Astronomers have raked in thousands of exoplanets, but their smaller moons have proved harder to come by. Kepler looks for exoplanets by watching how the light from a star dips as a planet passes in front, known as a transit. Moons should produce a smaller, secondary dip, but that dip's timing varies because an orbiting moon can transit before, after or at the same time as its parent planet.
A team led by David Kipping at the Harvard-Smithsonian Center for Astrophysics is currently searching for exomoons by modelling all the positions one could be in and looking for similar light signals in the Kepler data. But it's such a computationally intensive strategy that they have had to crowdfund their own supercomputer and borrow NASA's to crunch the numbers.
Now Michael Hippke of the Institute for Data Analysis in Neukirchen-Vluyn, Germany, has road-tested a simpler method. While he didn't find any clear exomoon signals, the results suggest an abundance of moons the size of Jupiter's Ganymede, the largest in our solar system.
More moons than planets?
This technique, called the orbital sampling effect, was dreamed up last year by René Heller of McMaster University in Ontario, Canada, but Hippke is the first to try it with real data.
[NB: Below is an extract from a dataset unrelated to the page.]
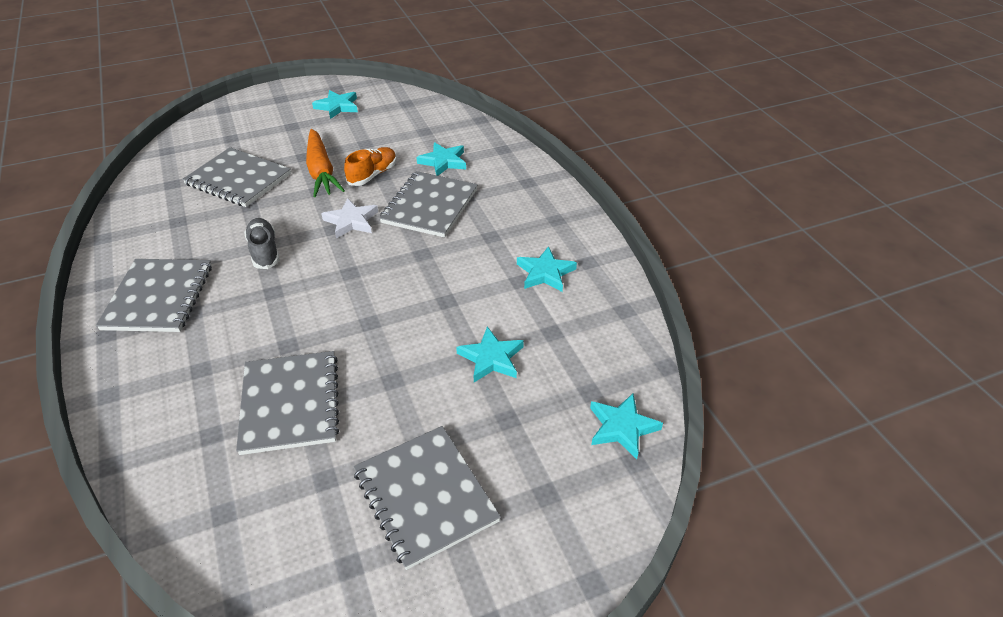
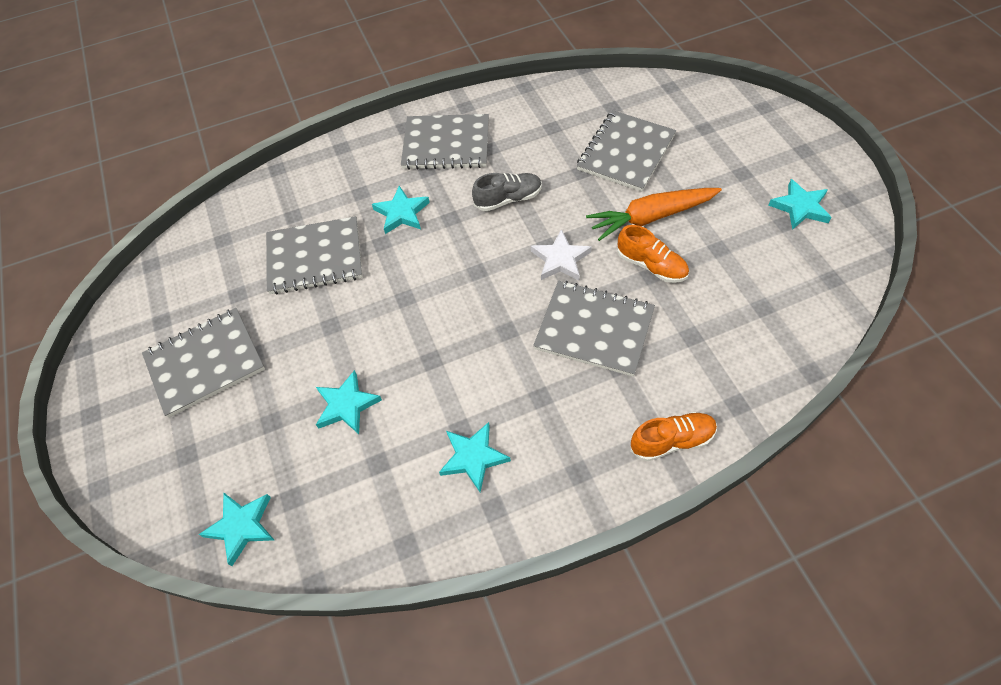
camera: 95 degrees right, 15 degrees up
(443, 162) = (691, 335): turquoise star -> turquoise star (402, 213)
(530, 177) = (671, 441): none -> orange shoe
It works by overlaying all of the transit data for an exoplanet and looking for signs of an extra dip on both sides, to catch the moon in as many positions as possible.
"The downside is this dip could be caused by other reasons," says Hippke, such as sunspots on the star. The upside is its speed: he was able to process 4000 Kepler planets in just a few months on an ordinary computer. For that reason he thinks this method is best used to highlight planets that deserve a closer look. The most promising planet he found, Kepler-264 b, has hardly been examined.
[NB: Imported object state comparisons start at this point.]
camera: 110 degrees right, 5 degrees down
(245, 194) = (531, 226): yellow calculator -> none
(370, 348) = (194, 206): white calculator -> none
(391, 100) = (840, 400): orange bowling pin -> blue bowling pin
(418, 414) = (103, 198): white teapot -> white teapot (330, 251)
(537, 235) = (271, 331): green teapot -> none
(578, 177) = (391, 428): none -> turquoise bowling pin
"It is much faster than the technique we use," says Kipping, who expects to have crunched through only 300 planets by the end of 2015. He agrees the new method could guide further searches, but thinks it is unlikely to find an exomoon. "Personally I would not believe a detection solely based on these quick and dirty methods," he says. "We want the first confirmed exomoon to be an extremely solid, clear case."
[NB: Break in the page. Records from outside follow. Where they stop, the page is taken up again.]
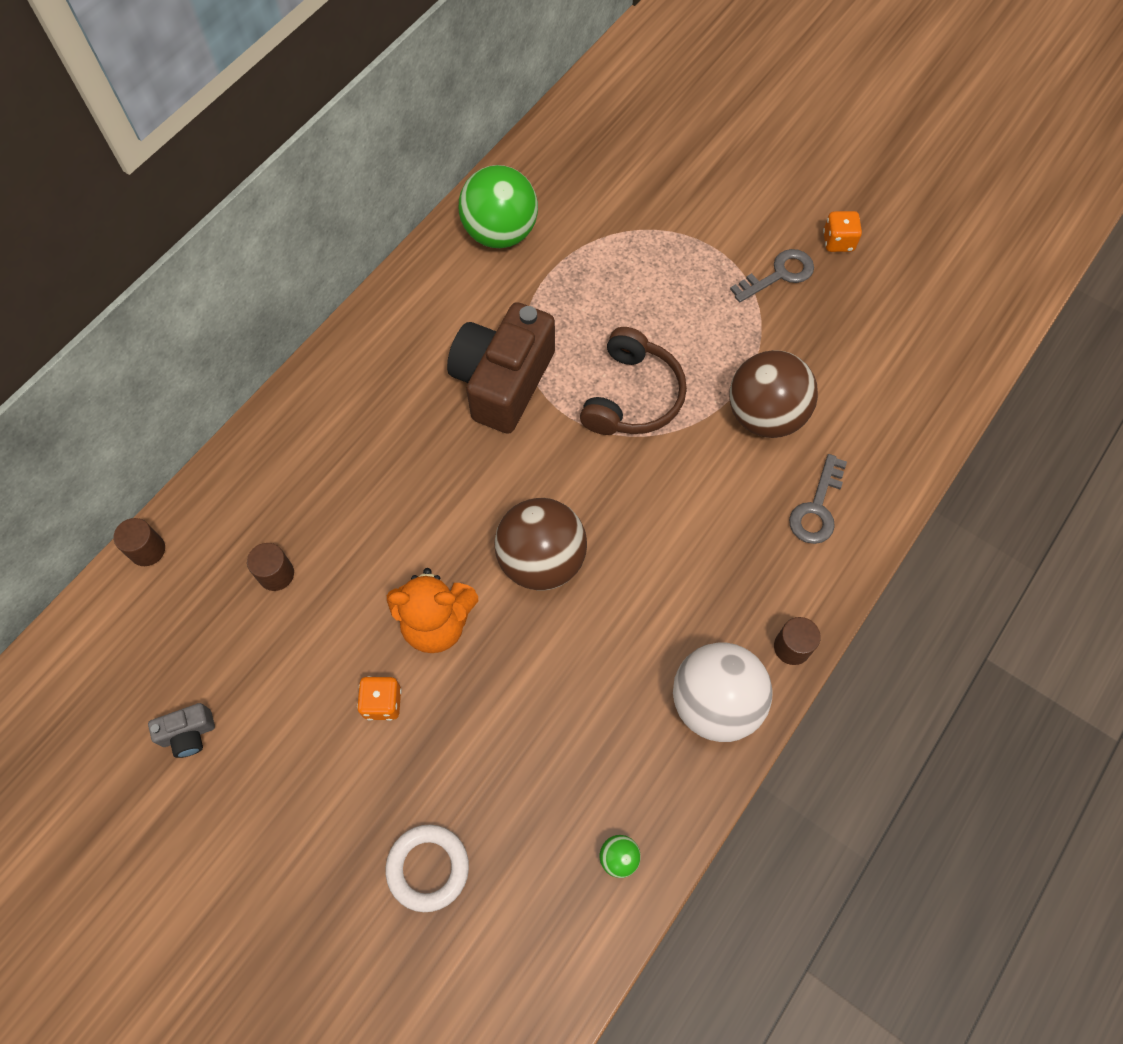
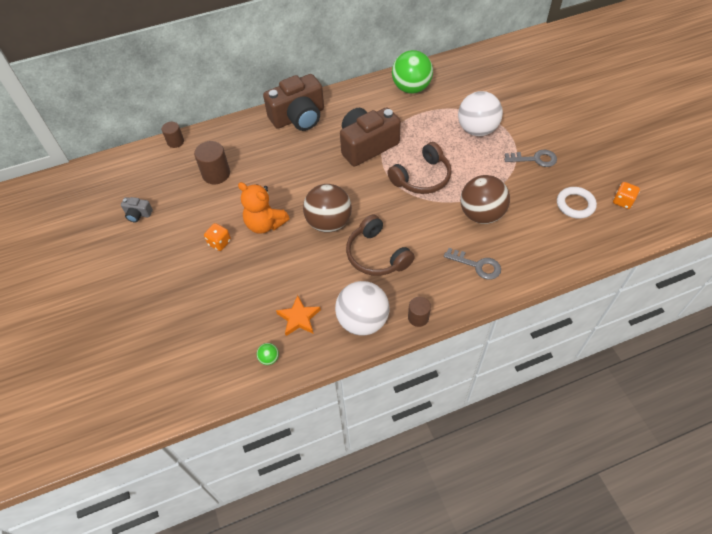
camera: 35 degrees right, 10 degrees down
(276, 574) = (216, 174): brown cylinder -> brown cylinder, size x1.58
(344, 384) = (298, 117): none -> brown camera
(428, 868) = (187, 315): white ring -> white ring (575, 204)
(615, 759) = (299, 318): none -> orange star
(657, 576) = (376, 255): none -> brown headphones
(658, 263) = (477, 130): none -> white ball
(817, 508) = (477, 265): grey key -> grey key turned 120 degrees counterclockwise
(838, 242) = (578, 158): orange dice -> orange dice (622, 201)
Hippke also used the method to look at the statistics of exomoons in general. His results suggest that, on average, planets with orbits of between 35 and 80 days host a single moon the size of Ganymede.
This is great news for alien hunters. Kepler has seen plenty of planets in these short orbits, and if they orbit a red dwarf star, their moons would be right in the habitable zone, where water is liquid. The Hubble Space Telescope recently showed that the real Ganymede has a subsurface ocean, and the same technique could one day identify water hidden within exomoons. "There might be more habitable exomoons out there than planets," says Hippke.